Hi Nick! Thanks so much for your thoughtful response. Here are some of our thoughts on your questions:
**Have you reached out directly to Evidence Action and GiveWell to ask about why they went so hard on chlorination and not ceramic filters? **
Your assumption here that there is a direct connection between cases of diarrhoea and mortality. We have very little clue why clean water leads to a mortality reduction, so I'm not sure its reasonable to make the leap, first that there is a causal relationship at all between diarrhoea reduction and the huge mortality reduction, and second that that connection moves linearly like is assumed here (For every % of diarrhoea reduction, mills-reincke effect moves the same).
**I could be wrong but I'm not sure there's any good data at all on mortality reductions for clean water in over 5s. **The Kremer study Is the only one I know which looks directly at mortality at all, and then only in under 5s. Where does this number come from? My intuition would that the multiplier should be far smaller than this (very very uncertain).

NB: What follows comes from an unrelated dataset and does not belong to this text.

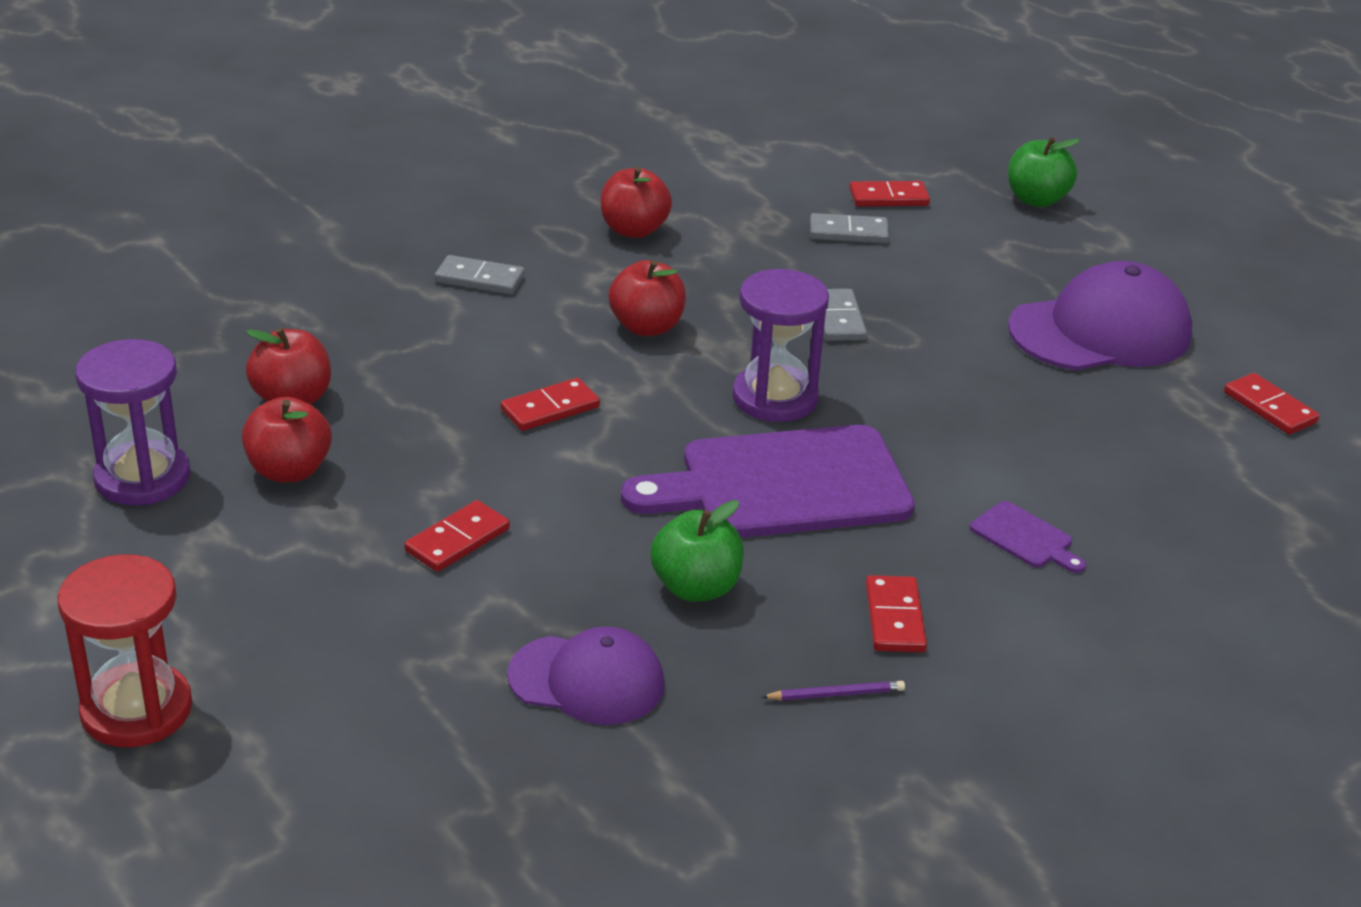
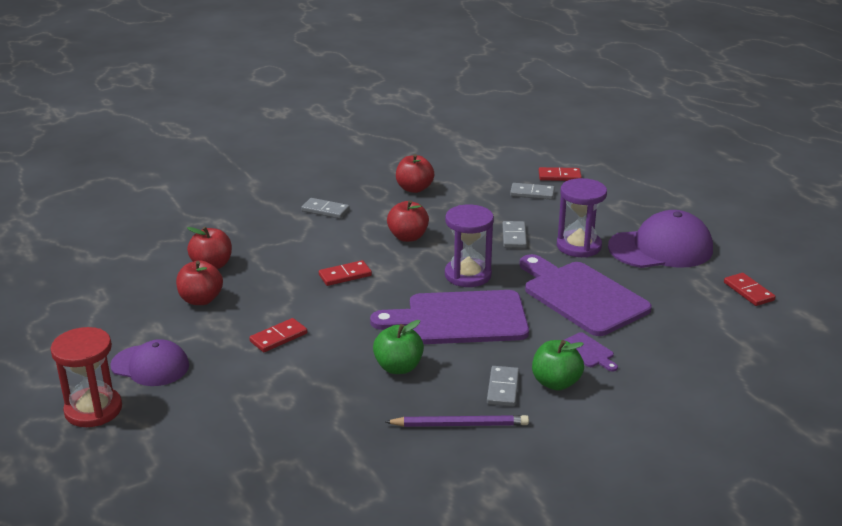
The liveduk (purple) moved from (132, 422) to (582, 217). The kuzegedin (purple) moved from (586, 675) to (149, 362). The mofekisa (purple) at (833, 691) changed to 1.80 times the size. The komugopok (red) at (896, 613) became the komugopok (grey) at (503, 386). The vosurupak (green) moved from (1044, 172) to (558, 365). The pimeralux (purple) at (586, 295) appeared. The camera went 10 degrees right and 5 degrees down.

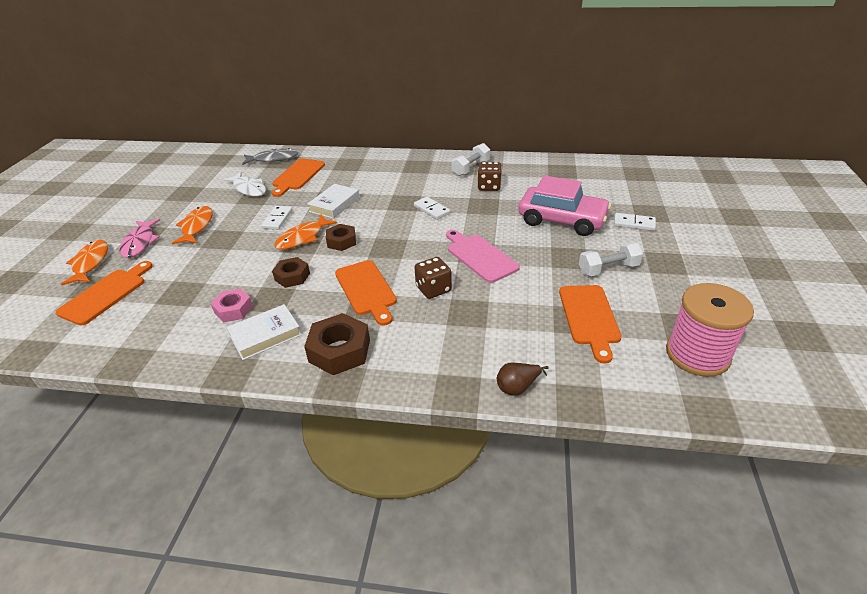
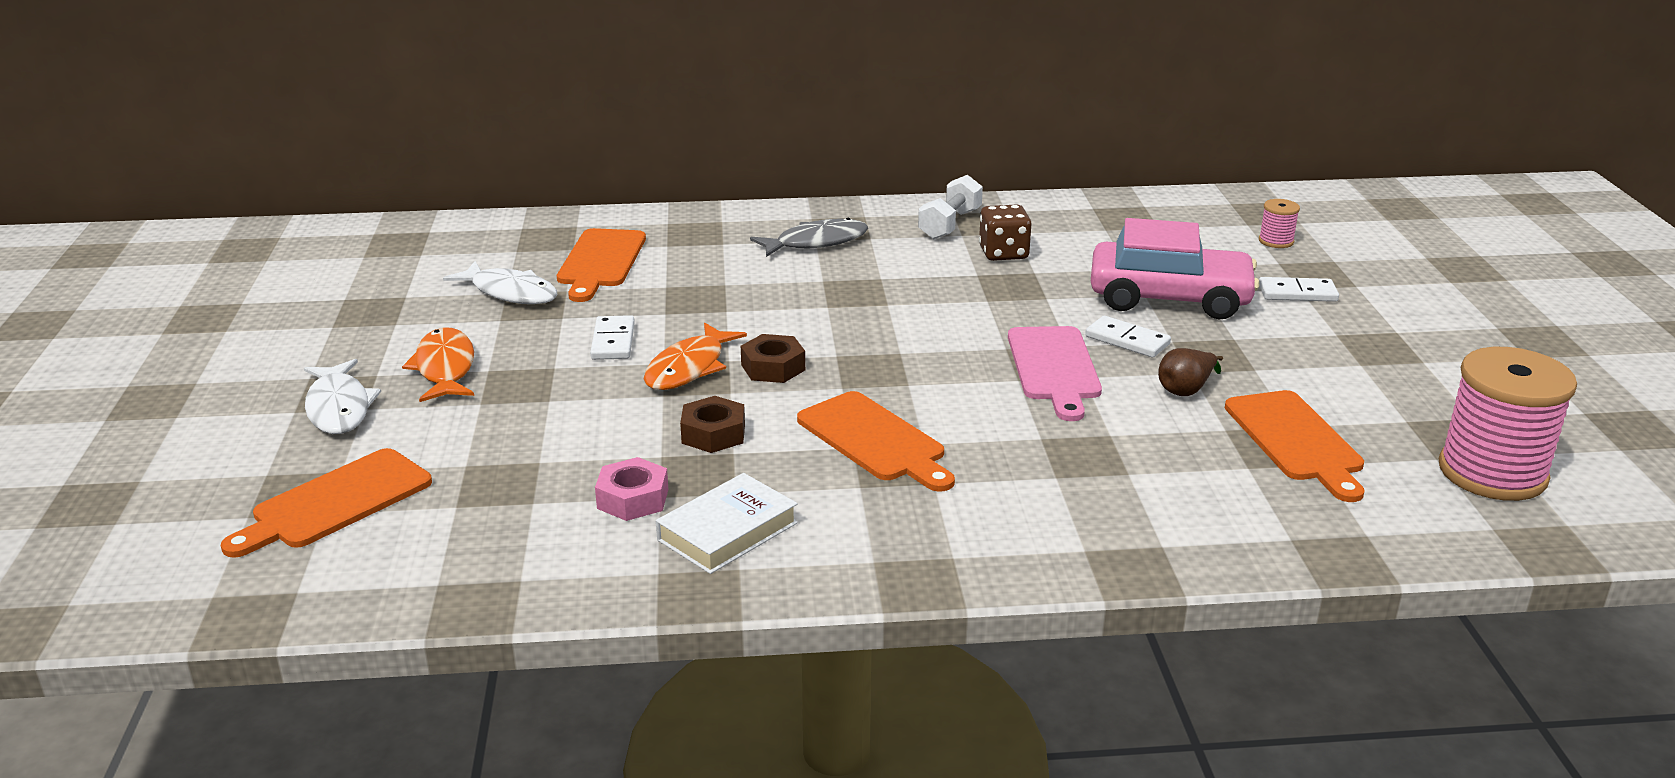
The pimeralux (orange) at (104, 293) turned 150 degrees counterclockwise. The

I think 2 years is ambitious number for lifespan. Between families neglecting to use it (perhaps most important) kids breaking, families selling it (not the end of the world), dirty water clogging it etc. I would have perhaps gone for 1 or 1.5 years use as realistic, but this isn't so important. I struggled in a 5 minute search to find decent research on ceramic filter lifespan in the real world, do you have one?"
From my experience it is borderline implausible that 5.8% of diarrhoeal episodes lead to hospitalisation
Also quick correction I think you mean the $8 country is Nigeria here.
Again, thank you so much for your thoughtful response.